Grundsätzlich ergeben sich beim Wenden und Rückwärtsfahren besondere Sorgfaltspflichten aus § 9 V StVO
; danach muss sich beim Abbiegen in ein Grundstück, beim Wenden und beim Rückwärtsfahren sich der Fahrzeugführer darüber hinaus so verhalten, daß eine Gefährdung anderer Verkehrsteilnehmer ausgeschlossen ist; erforderlichenfalls hat er sich einweisen zu lassen. Ob die Vorschrift anwendbar ist, wird teilweise unterschiedlich beurteilt. Das AG Frankfurt/Main, ZfS 2005, 570
hat z.B. festgestellt, dass „die Norm des § 9 V StVO
keine Anwendung findet, wenn es beim Rückwärtsfahren auf einem Tankstellengelände zu einem Zusammenstoss mit einem anderen Fahrzeug kommt, da es auf dem Gelände einer Tankstelle am Erfordernis des "fliessenden" Verkehrs fehlt“.
Dennoch wird aber zumindest für beide Fahrzeugführer ein Verstoß gegen § 1 II StVO
anzunehmen sein; danach hat jeder Verkehrsteilnehmer sich so zu verhalten, daß kein Anderer geschädigt, gefährdet oder mehr, als nach den Umständen unvermeidbar, behindert oder belästigt wird.
Es wird auf eine Abwägung der gegenseitigen Verursachungsbeiträge ankommen. Entscheidend sein können die Geschwindigkeiten und die Entfernung der Fahrzeuge, die konkreten Örtlichkeiten, die Sichtverhältnisse und sämtliche weitere Umstände, die das Unfallgeschehen beeinflusst haben können. Für Sie spricht sicherlich, das der gegnerische Fahrzeugführer angeben hat, er habe Sie wenden gesehen. Allerdings müssen Sie berücksichtigen, das der Rückwärtsfahrende verpflichtet ist, dafür Sorge zu tragen, dass die zu befahrende Fläche frei von Hindernissen ist. Der Rückwärtsfahrende, insbesondere auf Parkplätzen oder vergleichbar Tankstellengeländen, hat ständig damit zu rechnen, dass andere Verkehrsteilnehmer, wie Fussgänger und Fahrzeuge, sich hinter seinem Fahrzeug befinden. Ggf. hätten Sie Ihr Wendemanöver aufgeben müssen.

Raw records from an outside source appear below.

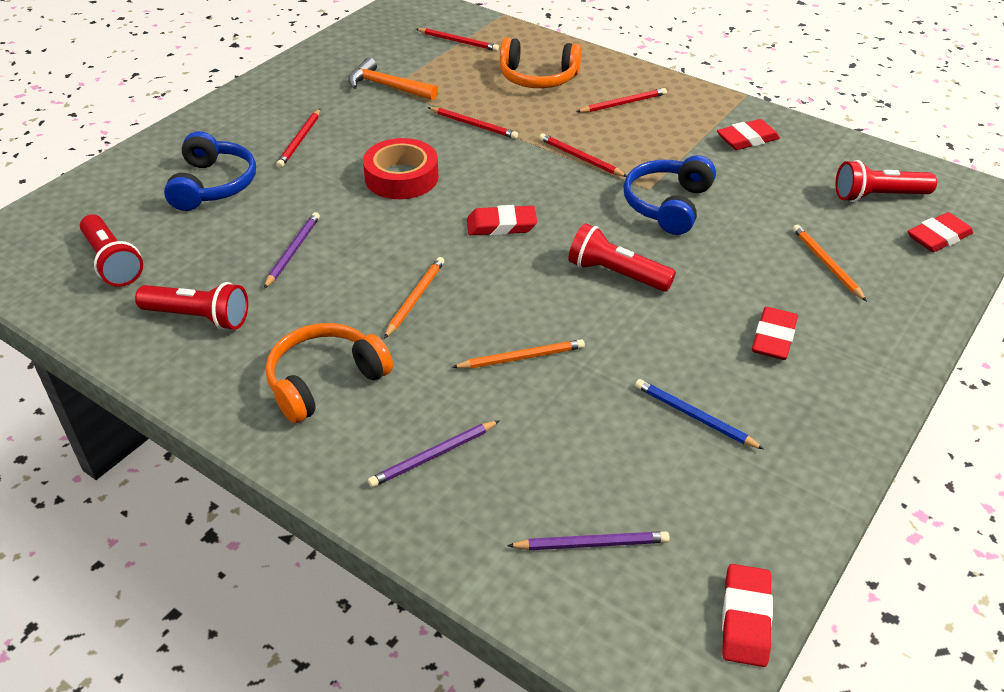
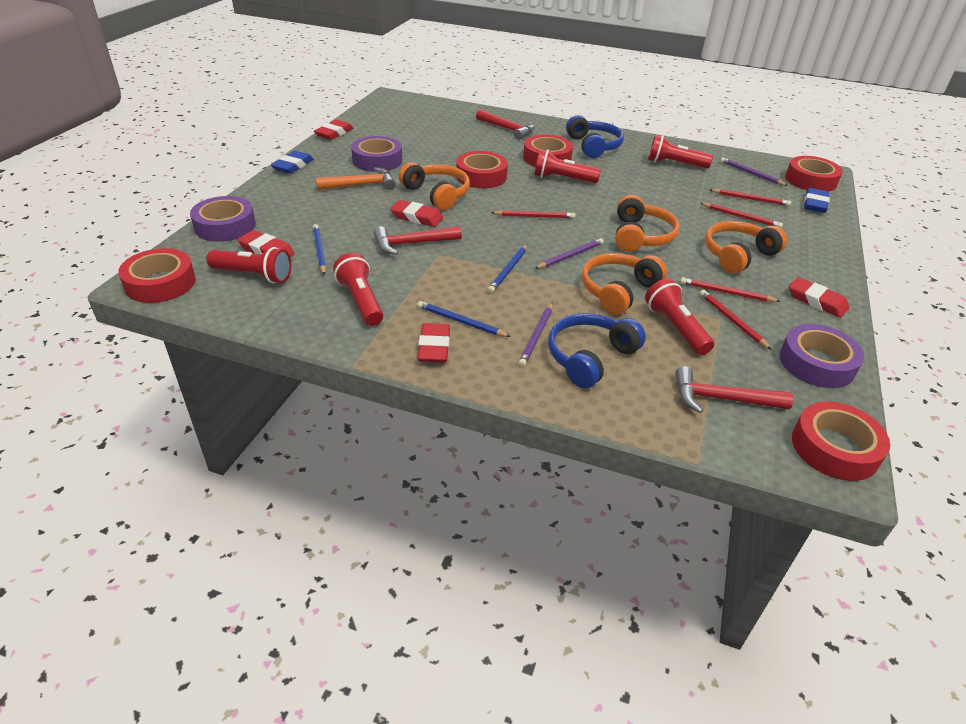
blue eraser: 0 -> 2
blue pencil: 1 -> 3
orange headphones: 2 -> 4
orange pencil: 3 -> 0
purple tape: 0 -> 3
red flashlight: 4 -> 5
red hammer: 0 -> 3
red tape: 1 -> 5

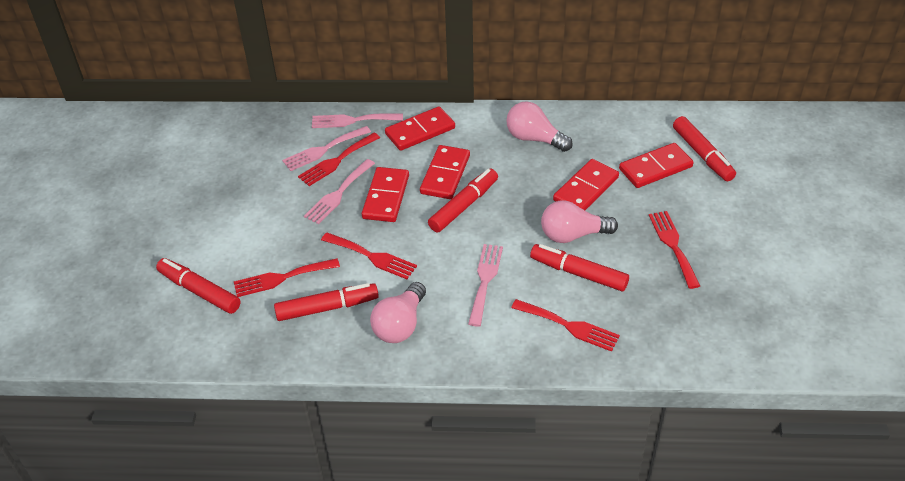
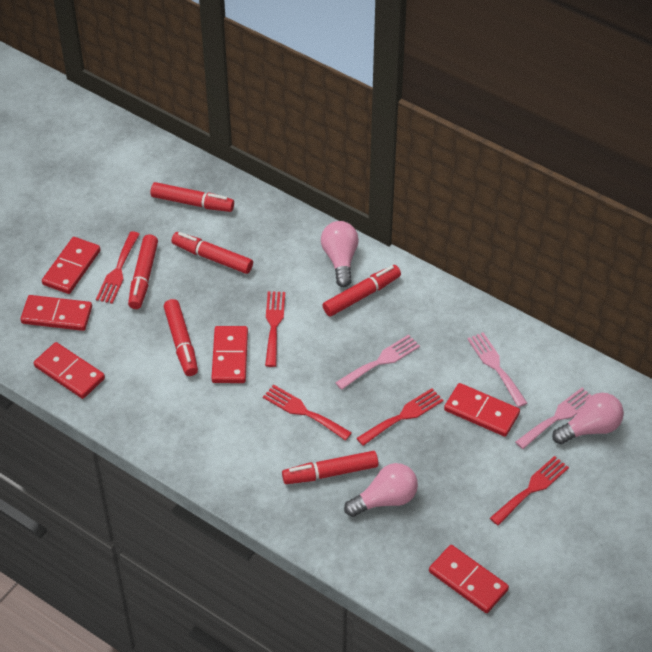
pink fork: 4 -> 3
red domino: 5 -> 6
red marker: 5 -> 6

In der Rechtsprechung findet sich bei vergleichbaren Sachverhalten häufig eine Schadensteilung:
„Bei einem beidseitig sorgfaltswidrig bedingten Unfall auf einem Tankstellengelände beträgt die Haftungsquote eins zu eins. Aus den Gründen: ...Beim Befahren des Tankstellengeländes waren der Kläger und der Beklagte nach der Grundregel des § 1 II StVO
zur gleichen Sorgfalt verpflichtet“; AG Berlin-Mitte, 08.10.2002, 111 C 3336/01
. Eine höhere Haftungsquote zu Ihren Lasten ist aber nicht auszuschließen, da der Anschein der Verursachung beim Rückwärtsfahrenden liegt.
Da keine eindeutige Haftungsverteilung vorliegt, empfehle ich Ihnen, sich bei der Unfallschadenregulierung anwaltlich vertreten zu lassen.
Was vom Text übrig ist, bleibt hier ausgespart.